On a bustling commercial street, the city's main Starbucks was strategically located across from McDonald's, a narrow, two-story space sandwiched between a myriad of other nondescript businesses by comparison. The double doors were framed by two sets of table and chairs, one on each side. Despite the cold, a number of Western tourists sat and sipped a combination of iced and frozen drinks outside.

Apple crumble caramel muffin. Sausage and mashed potato danish.

The outward facing wall held the standard coffee counter that has become a familiar throughout the world. Inside, a pair of tables mirrored the outside pair. A path along the counter was cordoned off with thick, velvet rope segments hanging between a series of black waist-high stands. People channeled through efficiently sterilizing the comfort that usually comes from the chaos of crowds jockeying for position closer to the counter.

French tuna sandwich. Fruit and vegetable cup.

The main seating area was on the second floor, at the top of a wide, concrete staircase that spiraled squarely through a semi-circle. The room was crowded. And hot. Twenty-six Celsius, eighty Fahrenheit, according to the thermometer that hung suspended on a brass hook over the trash banister. A pair of clerks stood by surveying the area, spending most of their energy continuing their conversation to avoid the work of collecting cups and cleaning tables.

Carrot walnut pound cake. Smoked beef tenderloin sandwich.

The chairs and furniture had a familiar look, fashioned of light maple and Starbucks mahogany finish.
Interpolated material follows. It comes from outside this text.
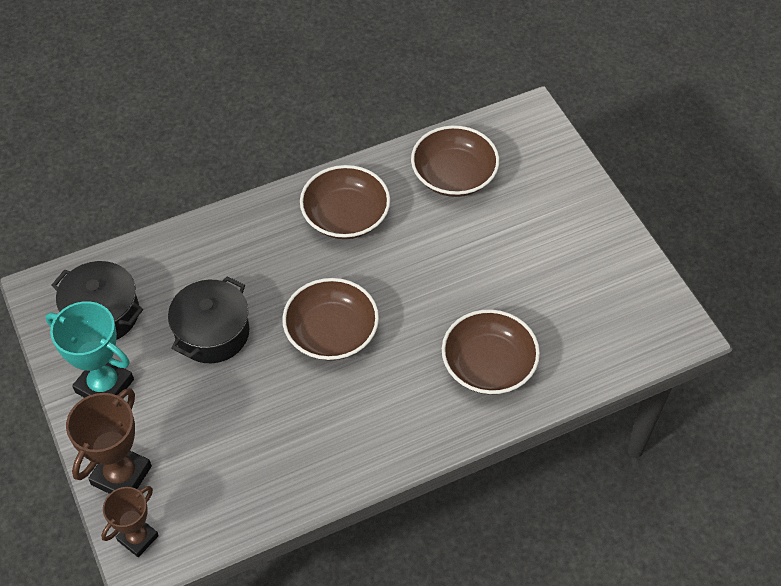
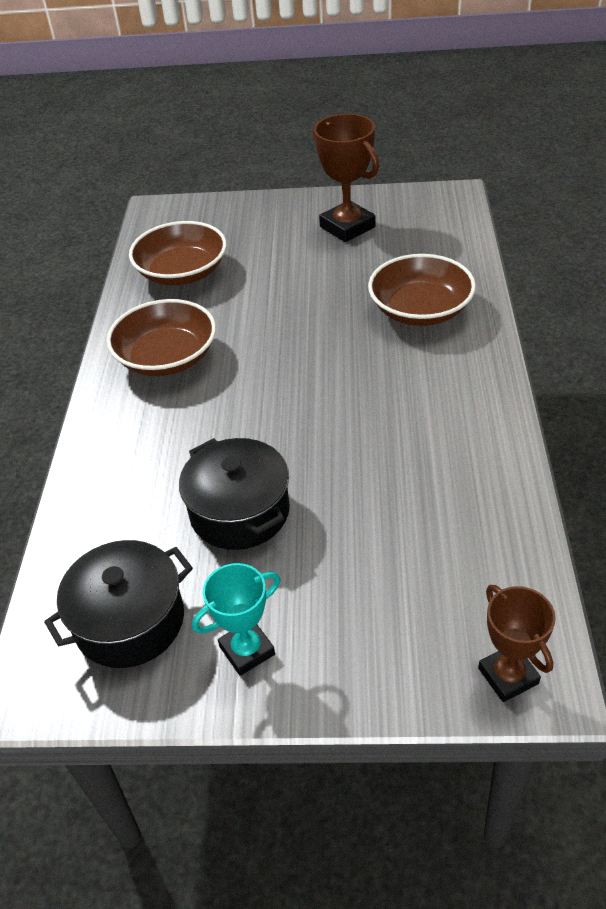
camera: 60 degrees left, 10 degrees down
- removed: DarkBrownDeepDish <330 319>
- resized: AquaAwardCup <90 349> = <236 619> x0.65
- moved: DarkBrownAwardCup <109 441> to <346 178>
Though, certain details were reminders of the location within a developing country. Thin, plain white paper napkins with no logo. The mermaid shapes covering the tables were misshapen and deformed, missing part of an arm or half of a tail. The logo on the sugar packets seemed unusually large and off center. The track lighting illuminated the room almost too well, making these imperfections more evident.